Markets Tumble Worldwide, Bear Market Growls on Wall Street

NEW YORK — Wall Street is tumbling even more Monday, sending the S&P 500 down more than 20% from its record, amid fears that a recession is more likely given how unshakeable inflation has become.

The S&P 500 was 2.7% lower in the first trading after investors had the weekend to reflect about a stunning report that showed inflation is getting worse, not better as some had hoped. The Dow Jones Industrial Average was down 625 points, or 2%, at 30,767, as of 9:40 a.m. Eastern time, and the Nasdaq composite was 3% lower.

The center of Wall Street’s focus was again on the Federal Reserve, which is scrambling to get inflation under control. Its main way to do that is to raise interest rates in order to slow the overall economy, a blunt tool that carries the risk of causing a recession if used too aggressively.

Speculation is building that the Fed later this week may raise its key short-term interest rate by three-quarters of a percentage point. That’s triple the usual amount and something the Fed hasn’t done since 1994. Traders now see a 42% probability of such a mega-hike, up from just 3% a week ago, according to CME Group.

No one thinks the Fed will stop there, with markets bracing for a continued series of bigger-than-usual hikes. Those would come on top of some already discouraging signals about the economy and corporate profits, including a record-low preliminary reading on consumer sentiment that was soured by high gasoline prices.

It’s all a whiplash turnaround from earlier in the pandemic, when central banks worldwide slashed rates to record lows and made other moves that propped up prices for stocks in hopes of juicing the economy.

Such expectations are also sending U.S. bond yields to their highest levels in years. The two-year Treasury yield shot to 3.20% from 3.06% late Friday, its second straight major move higher. It’s more than quadrupled this year and touched its highest level since 2008.

The 10-year yield jumped to 3.27% from 3.15%, and the higher level will make mortgages and many other kinds of loans for households and for businesses more expensive.

The gap between the two-year and 10-year yields is also narrowing, a signal of increased pessimism in the bond market. If the two-year yield tops the 10-year yield, some investors see it as a sign of a looming recession.

The pain was worldwide as investors braced for more aggressive moves from a coterie of central banks.

In Asia, indexes fell at least 3% in Seoul, Tokyo and Hong Kong. Stocks there were also hurt by worries about COVID-19 infections in China, which could push authorities to resume tough, business-slowing restrictions.

In Europe, Germany’s DAX lost 2.2%, and the French CAC 40 fell 2.3%. The FTSE 100 in London dropped 1.3%.

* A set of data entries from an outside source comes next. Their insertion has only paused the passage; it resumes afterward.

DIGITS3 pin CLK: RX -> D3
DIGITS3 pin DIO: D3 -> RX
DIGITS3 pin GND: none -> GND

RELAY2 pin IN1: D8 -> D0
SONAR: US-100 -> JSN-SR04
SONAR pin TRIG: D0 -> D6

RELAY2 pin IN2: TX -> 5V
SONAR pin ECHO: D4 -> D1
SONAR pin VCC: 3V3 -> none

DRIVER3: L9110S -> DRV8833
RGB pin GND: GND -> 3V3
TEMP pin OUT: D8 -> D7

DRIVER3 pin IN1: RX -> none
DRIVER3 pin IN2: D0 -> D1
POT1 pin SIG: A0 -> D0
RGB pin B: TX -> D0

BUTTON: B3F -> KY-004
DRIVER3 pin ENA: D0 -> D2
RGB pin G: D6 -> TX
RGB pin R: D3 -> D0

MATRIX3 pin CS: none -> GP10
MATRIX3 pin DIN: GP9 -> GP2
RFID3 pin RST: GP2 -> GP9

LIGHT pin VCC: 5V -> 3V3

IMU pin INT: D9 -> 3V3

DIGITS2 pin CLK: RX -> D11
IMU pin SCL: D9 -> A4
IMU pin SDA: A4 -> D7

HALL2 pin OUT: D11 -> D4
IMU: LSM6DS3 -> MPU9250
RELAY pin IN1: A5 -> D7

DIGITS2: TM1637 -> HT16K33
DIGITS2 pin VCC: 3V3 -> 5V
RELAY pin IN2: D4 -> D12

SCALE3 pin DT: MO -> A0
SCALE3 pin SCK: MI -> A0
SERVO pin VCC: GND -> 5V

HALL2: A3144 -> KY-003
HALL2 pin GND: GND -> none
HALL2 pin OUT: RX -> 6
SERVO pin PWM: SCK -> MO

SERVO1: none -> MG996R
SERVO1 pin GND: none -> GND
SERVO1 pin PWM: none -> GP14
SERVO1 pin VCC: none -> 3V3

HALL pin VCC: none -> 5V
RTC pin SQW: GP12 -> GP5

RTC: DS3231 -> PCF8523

Some of the biggest hits came for cryptocurrencies, which soared early in the pandemic when record-low interest rates encouraged investors to bid up the riskiest investments. Bitcoin tumbled more than 14% and dropped below $23,400, according to Coindesk. It’s back to where it was in late 2020 and down from a peak of $68,990 late last year.

On Wall Street, the S&P 500 was 20.9% below its record set early this year. If it finishes the day more than 20% that high, it would officially enter what investors call a bear market.

The last bear market wasn’t that long ago, in 2020, but it was an unusually short one that lasted only about a month.

This would also be the first bear market for many novice investors who got into stock trading for the first time after the pandemic, a period when stocks largely seemed to go only up. That is, they did until inflation showed that it was worse than just a “transitory” problem as initially portrayed.